Americana 0 x 0 Santos

Data: 10/04/2011
Competição: Campeonato Paulista – 1ª fase – 18ª rodada
Local: Estádio Décio Vitta, em Americana, SP.
Público e Renda: N/D
Árbitro: Aurélio Sant’anna Martins.
Auxiliares: Reinaldo Rodrigues dos Santos e Osny Antônio Silveira.
Cartões amarelos: Léo Silva, Juninho e Fumagalli (A); Rodrigo Possebon, Paulo Henrique Ganso, Neymar, Elano, Vinícius e Zé Eduardo (S).

AMERICANA
Jailson, Carlinhos (Luiz Felipe Nascimento), Jorge Luiz, Vinícius e Magal. Gercimar (Jhon), Leo Silva, Juninho (Rafael Chorão) e Fumagalli. Marcinho e Lúcio Flávio.
Técnico: Toninho Cecílio

SANTOS
Aranha; Pará, Bruno Aguiar, Vinícius e Alex Sandro; Rodrigo Possebon (Paulo Henrique Ganso), Danilo e Elano; Maikon Leite (Alan Patrick), Zé Eduardo e Neymar.
Técnico: Muricy Ramalho



Santos escapa de vexame na estreia de Muricy e só empata com o Americana

Muricy Ramalho teve Neymar, Elano, Zé Love contra o Americana, além de Paulo Henrique Ganso no segundo tempo. Mesmo com suas principais estrelas, o treinador teve estreia apagada. O time da Vila Belmiro levou susto e empatou sem gols contra o time interiorano. O “susto” ocorreu aos 40 min do segundo tempo, quando o Americana marcou um gol, com Fumagalli. A arbitragem invalidou o gol, assinalando impedimento.

O técnico Toninho Cecílio, do Americana, se revoltou, correndo em direção à arbitragem ao fim da partida para entender por que não foi validado o gol. A equipe do Interior alega que o “passe” foi dado por um santista.

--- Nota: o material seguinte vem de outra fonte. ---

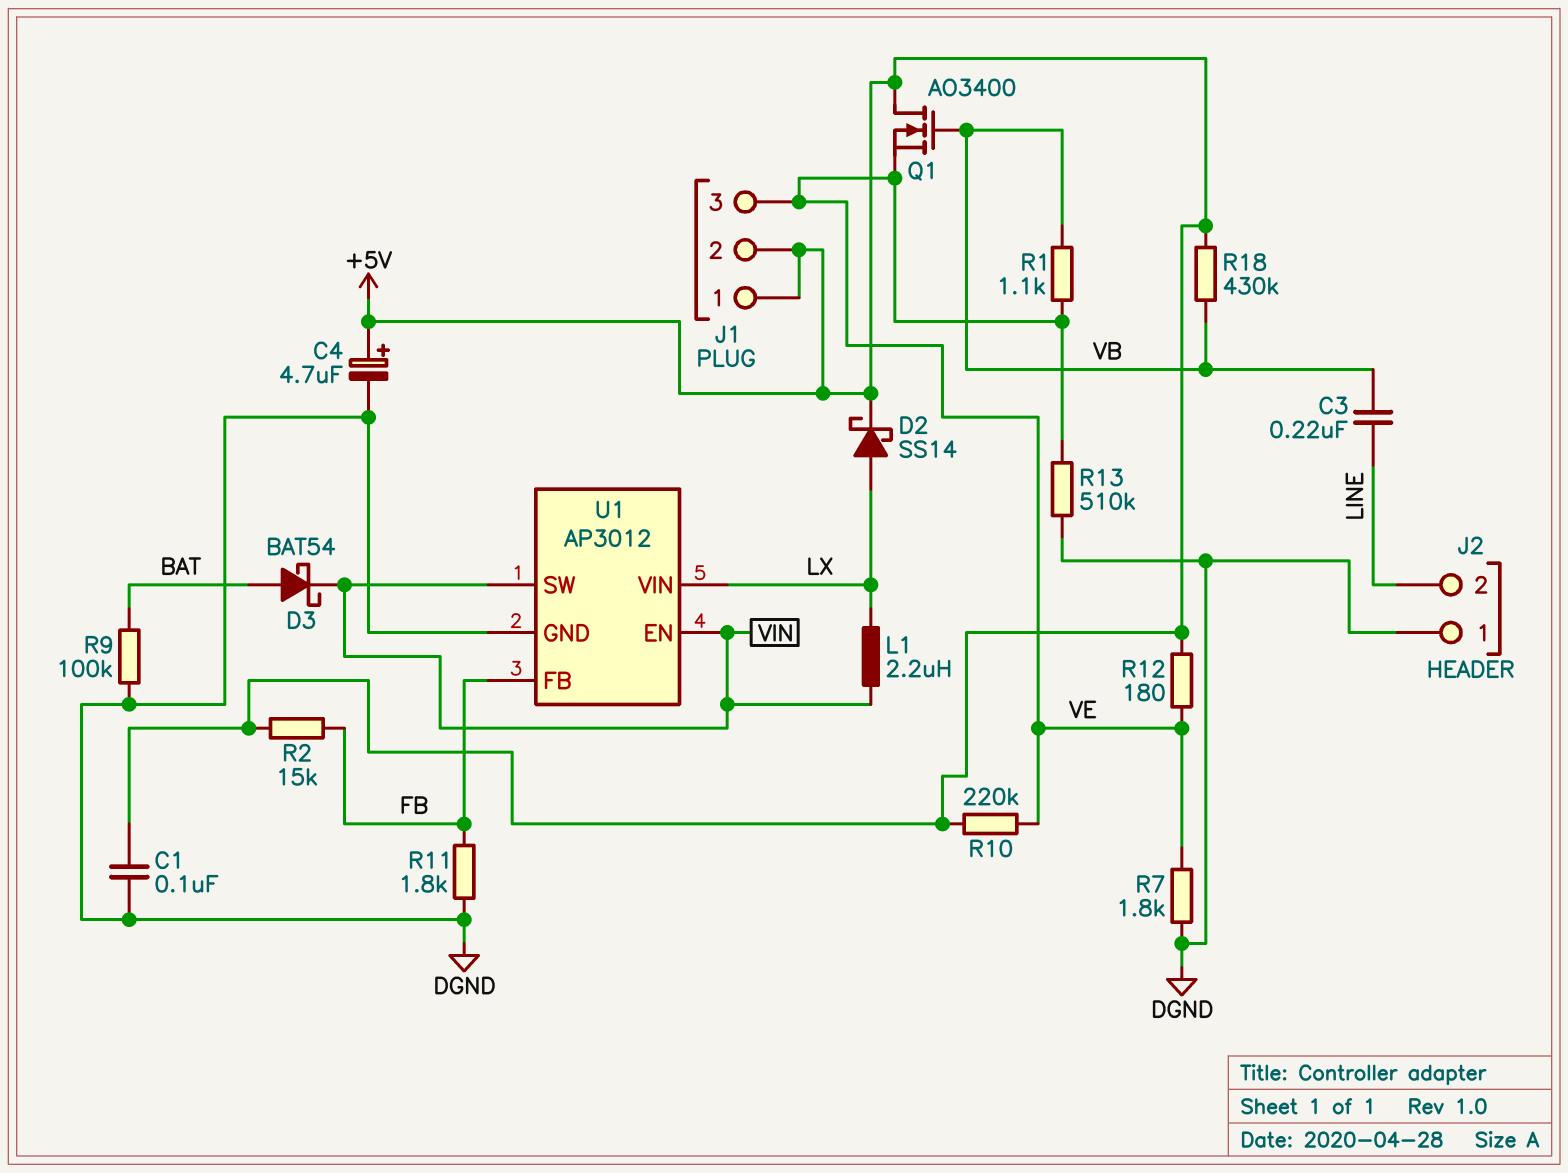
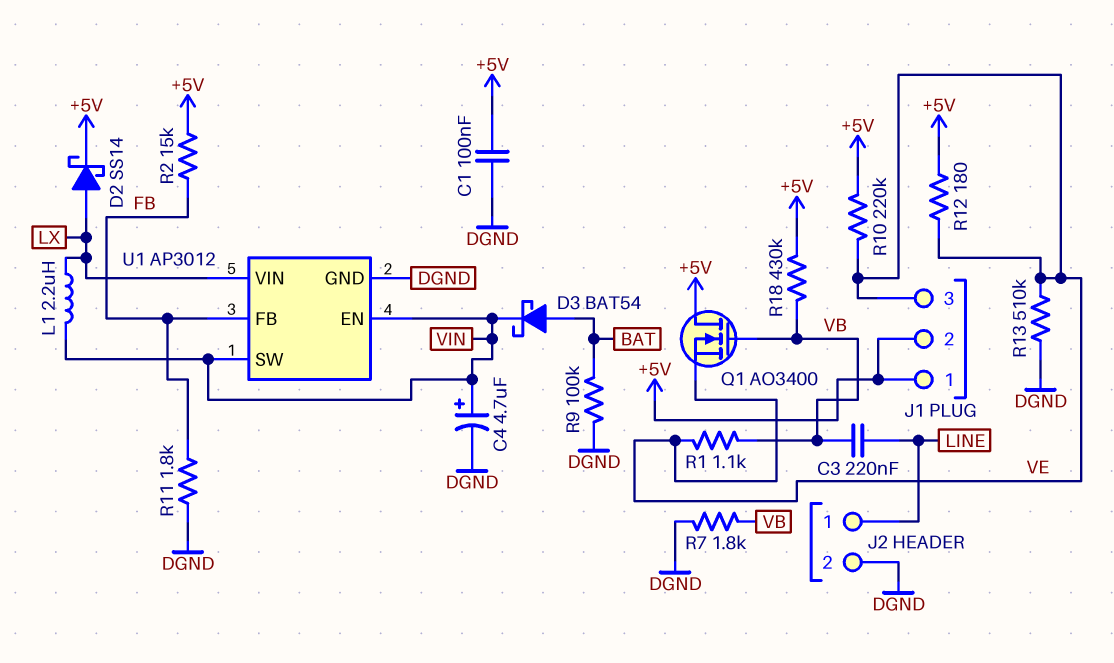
C4: 4.7uF (plus +5V, minus DGND) -> 4.7uF (plus VIN, minus DGND)
J2 pin 1: DGND -> LINE
J2 pin 2: LINE -> DGND
R7: 1.8k (DGND, VE) -> 1.8k (DGND, VB)

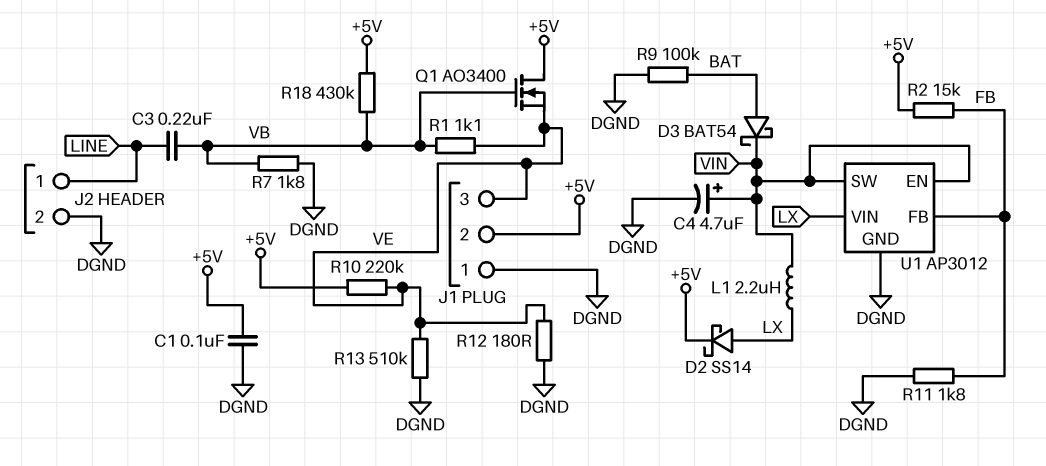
J1 pin 1: +5V -> DGND
R12: 180 (+5V, VE) -> 180 (DGND, VE)

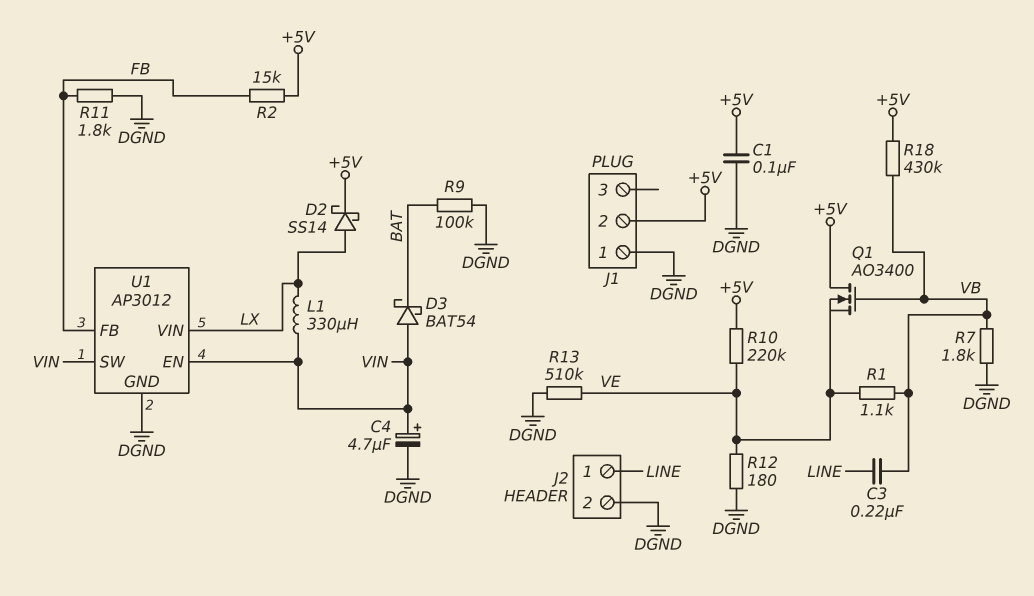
D3: schottky BAT54 (A BAT, K VIN) -> schottky BAT54 (A VIN, K BAT)
J1 pin 3: VE -> none
L1: 2.2uH (LX, VIN) -> 330uH (LX, VIN)

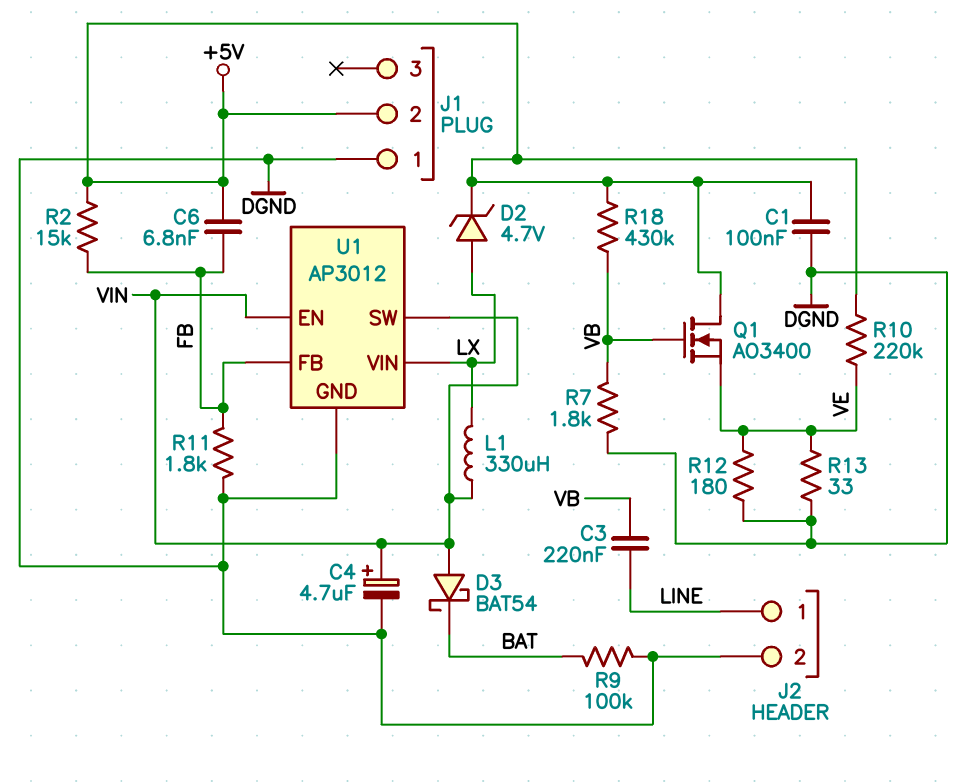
C6: none -> 6.8nF (+5V, FB)
D2: schottky SS14 (A LX, K +5V) -> zener 4.7V (A LX, K +5V)
R1: 1.1k (VB, VE) -> none
R13: 510k (DGND, VE) -> 33 (DGND, VE)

“Tem que ter mais responsabilidade. Não pode errar. Somos cobrados quando erramos. O erro foi do auxiliar. Não questiono caráter, mas hoje ele errou gravemente e mexeu com o futuro de muita gente”, esbravejou Cecílio.

Em seu primeiro jogo, Muricy avalia que teve pouca influência no jogo, destacando o pouco tempo de trabalho. “Quando se joga seguidamente é difícil. Tem que ter calma. Nessas horas o trabalho é mais de recuperação. Estou chegando agora. Não adianta treinar como eu gostaria com pouco tempo. Levei em consideração as pessoas que ficaram trabalhando aqui, conversei com eles”.

O resultado sem gols deixou o Santos empatado com o Corinthians em número de pontos, 35 cada, mas o time do Parque São Jorge fica à frente no critério de saldo de gols. O Santos é o quarto colocado.

A Libertadores moldou Muricy neste domingo. Ele optou por escalar Neymar, Elano e Zé Eduardo entre os titulares contra o Americana. Explica-se: expulso contra o Colo-Colo, o trio não participa da partida decisiva frente ao Cerro Porteño, no Paraguai, na quinta-feira, pela fase de grupos.

Já Paulo Henrique Ganso, confirmado contra o Cerro, começou o jogo deste domingo na reserva.

Edu Dracena e Rafael sequer viajaram para Americana. Léo e Durval ficaram no banco.

Neymar pouco fez no primeiro tempo em Americana. Os dois times, aliás, apresentaram fraco rendimento nos 45 min, com poucos lances de emoção.

Sem chances de ficar entre os dois primeiros colocados do Paulistão, o Santos encarou o duelo como um “teste de luxo” para a partida no Paraguai, pela Libertadores. Muricy aproveitou para observar melhor alguns jogadores.

São os casos do goleiro Aranha, do zagueiro Bruno Aguiar e do lateral-esquerdo Alex Sandro, titulares em Americana.

Em posição intermediária na tabela, o Americana criou boas chances no começo da segunda etapa, mas desperdiçou as finalizações.

Neymar atraía a marcação de pelo menos dois rivais a cada toque na bola no segundo tempo. Também pudera. O camisa 11 deu passe de letra, tentou dribles ao seu estilo e chamou o jogo, arriscando finalizações de fora da área.

O Santos pressionou o Americana no segundo tempo.

Durante a segunda etapa, Muricy decidiu reforçar o mistão santista, promovendo a entrada de Paulo Henrique Ganso, com a camisa 16, substituindo Possebon.

No contra-ataque, o Americana chegou a marcar, a cinco minutos do fim, mas a arbitragem anulou.